Following a prolonged separation, such as a trip overseas of a partner, it will probably take longer to achieve synchronicity than with shorter periods of separation, because the changes which occur are greater. Discussions between the couple may help to bridge the gap formed during the long interval spent away from each other.
Because synchronicity between people requires the attention of both parties close to the time of their meeting, it is important to devote time in advance of the meeting. This is especially important with a busy schedule and many tasks to perform.
Example:
Yael and Ravid loved each other deeply. At one stage, Ravid’s work demanded that he travel and be away from home for four days a week. Yael raised the children and looked after the household. When Ravid would come home, he was not involved with what was happening in the home, could not blend in with the daily routine and felt he was left out of things. In addition, he worked from home during the weekends and was thus distanced from family life. The rift between Yael, who was preoccupied with child-raising and Ravid, who was immersed in his work, deepened. Gradually Yael and Ravid spent less and less time together and when they were together the experience was not as gratifying as before.

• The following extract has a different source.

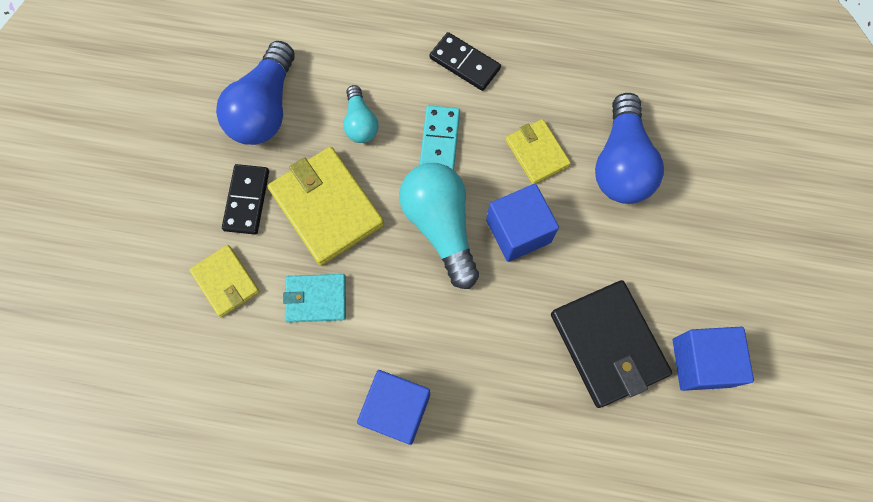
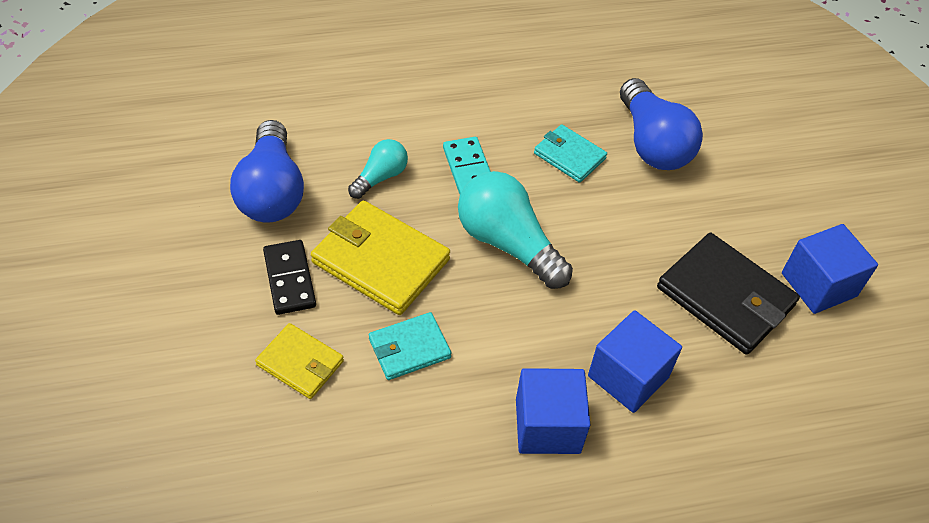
camera: 25 degrees left, 20 degrees down
(360, 123) = (380, 177): turquoise light bulb -> turquoise light bulb turned 105 degrees counterclockwise
(465, 63) = (461, 101): black domino -> none
(518, 231) = (586, 226): blue cube -> blue cube (628, 376)
(537, 153) = (569, 156): yellow wallet -> turquoise wallet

At some stage when Ravid had completed a project at work and was waiting for his next one, he was suddenly present in the home, observing the challenges of raising children. He began to understand Yael and started to be involved in her life. Working together in unison again helped restore the bond between them.
When Ravid obtained his next assignment, the couple sought a way to maintain the mutual involvement even if Ravid spent most of the week away from home. Telephone conversations during his absence and synchronicity between them when he came home, enabled them to bond and to conserve the closeness they achieved.
Observations
- We suggest you examine what happens when you meet your partner after being apart for a day or more: what is the difference in what you sense and feel about each other? What is the difference between your expectations of what will happen between you after being apart, and how the relationship functions in reality.
- Next time you separate and meet again, try to act as described above.
- After several tries, take a look at the relationship and compare it with how it was before you consciously created synchronicity between you.
Summary
Couples who are apart during the day experience distancing, which presents a challenge when they meet again. Awareness and careful attention to the issue make it possible for the natural force of synchronization to be activated, and facilitates the growth of the couple’s bond.